0

I found lots of similar questions, but I still don't know what's wrong with my code. It seems that I cannot read global variable value (urls) in the callback function: I want to update the urls latestTimestamp value in the callback function(err, articles). Here is the code that went wrong:

var urls=[
    {"url": "http://www.economist.com/feeds/print-sections/77/business.xml", "latestTimestamp": new Number(0)},
    {"url": "http://news.sky.com/feeds/rss/home.xml", "latestTimestamp": new Number(0)},
    ]; // Example RSS Feeds; 

// parse RssFeeds from given websites and write them into databse
function parseRssFeeds(collection){
    var feed = require('feed-read');  // require the feed-read module

    // loop through our list of RSS feed urls
    for (var j = 0; j < urls.length; j++)
    {
        console.log('Original url timestamp is: '+ urls[j].latestTimestamp.toString());

        // fetch rss feed for the url: 
        feed(urls[j], function(err, articles)
        {
            // loop through the list of articles returned
            for (var i = 0; i < articles.length; i++)
            {           
                var message = 
                    {"title": articles[i].title,
                     "link": articles[i].link,
                     "content": articles[i].content,
                     "published": articles[i].published.getTime()};

                collection.insert(message, {safe:true}, function(err, docs) {
                    if (err) {
                        console.log('Insert error: '+err);
                    }else{
                        console.log('This item timestamp is: '+ message.published);
                        // get the latest timestamp
                        if (message.published >urls[j].latestTimestamp) {
                            console.log('update timestamp to be: '+ message.published);
                            urls[j].latestTimestamp = message.published;
                        }   
                    }
                });// end collection insert         
            } //  end inner for loop
        }) // end call to feed method

    } // end urls for loop
}

Thanks for any help.

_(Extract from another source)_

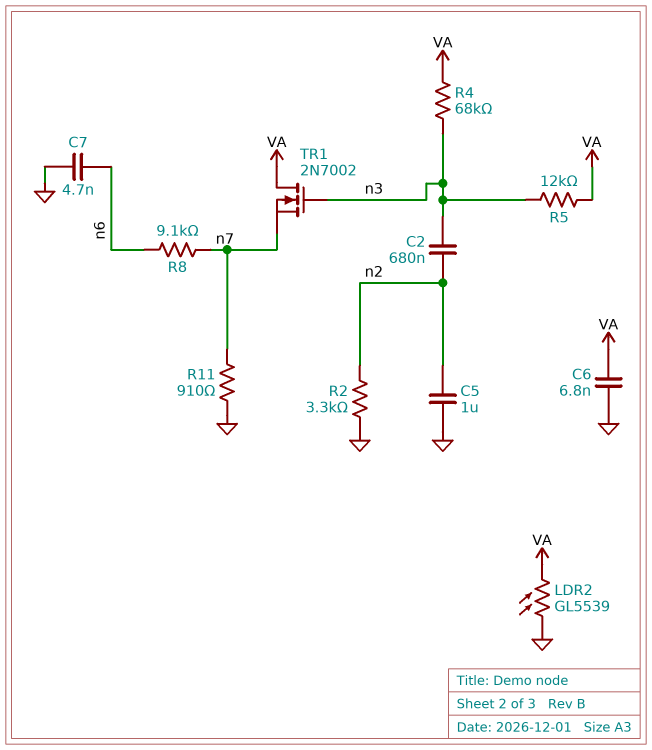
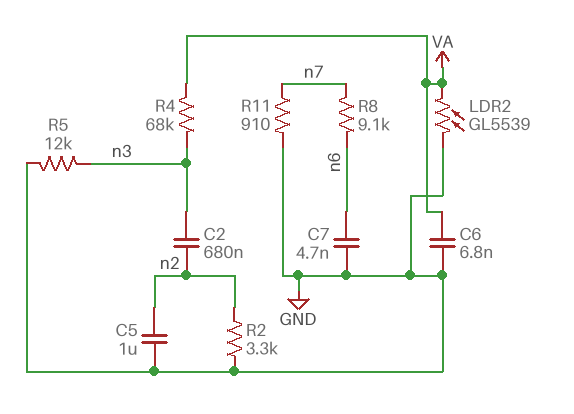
R5: 12k (VA, n3) -> 12k (GND, n3)
TR1: NMOS 2N7002 (G n3, D VA, S n7) -> none

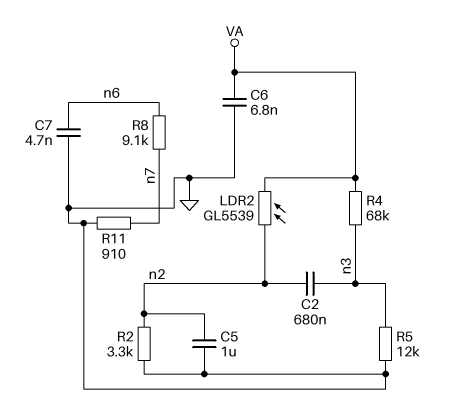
LDR2: GL5539 (GND, VA) -> GL5539 (VA, n2)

The error is:

TypeError: Cannot read property 'latestTimestamp' of undefined
    at /Users/Laura/Documents/IBM/project/TestList/app.js:244:37
    at /Users/Laura/Documents/IBM/project/TestList/node_modules/mongodb/lib/mongodb/collection/core.js:123:9
    at /Users/Laura/Documents/IBM/project/TestList/node_modules/mongodb/lib/mongodb/db.js:1131:7
    at /Users/Laura/Documents/IBM/project/TestList/node_modules/mongodb/lib/mongodb/db.js:1847:9
    at Server.Base._callHandler (/Users/Laura/Documents/IBM/project/TestList/node_modules/mongodb/lib/mongodb/connection/base.js:445:41)
    at /Users/Laura/Documents/IBM/project/TestList/node_modules/mongodb/lib/mongodb/connection/server.js:478:18
    at MongoReply.parseBody (/Users/Laura/Documents/IBM/project/TestList/node_modules/mongodb/lib/mongodb/responses/mongo_reply.js:68:5)
    at null.<anonymous> (/Users/Laura/Documents/IBM/project/TestList/node_modules/mongodb/lib/mongodb/connection/server.js:436:20)
    at emit (events.js:95:17)
    at null.<anonymous> (/Users/Laura/Documents/IBM/project/TestList/node_modules/mongodb/lib/mongodb/connection/connection_pool.js:201:13)
Pointy
  • 405,095
  • 59
  • 585
  • 614
guanh01
  • 72
  • 9
  • 2
    This is an instance of a very common problem that traps JavaScript programmers, and very often in this form - a loop using an index variable, and code in the loop that sets up a callback for an asynchronous function that itself uses the index variable. – Pointy Jul 16 '14 at 15:11
  • Can you just check this question http://stackoverflow.com/questions/13343340/calling-an-asynchronous-function-within-a-for-loop-in-javascript and delete your question altogether. – Vishwanath Jul 16 '14 at 15:21
  • It's important also to understand the basic superficial meaning of that error: when you see that, it means that something to the left of `.latestTimestamp` is not really a reference to an object, as the code expects - it's `undefined`. So step 1 in finding out the problem is to look for such references in your code. – Pointy Jul 16 '14 at 15:25
  • @vishwanath yes that one's as good as any. I don't think this one should be deleted, however; closed questions are still searchable, and this might help some future programmer reach the answer. – Pointy Jul 16 '14 at 15:27
  • Also see [JavaScript closure inside loops – simple practical example](http://stackoverflow.com/q/750486/218196). – Felix Kling Jul 16 '14 at 15:35

2 Answers2

1

This should probably be closed as a duplicate, but I'll put an answer here because the relationships between all the duplicate questions are often so hard to grasp for JavaScript programmers that haven't understood the fundamental problem.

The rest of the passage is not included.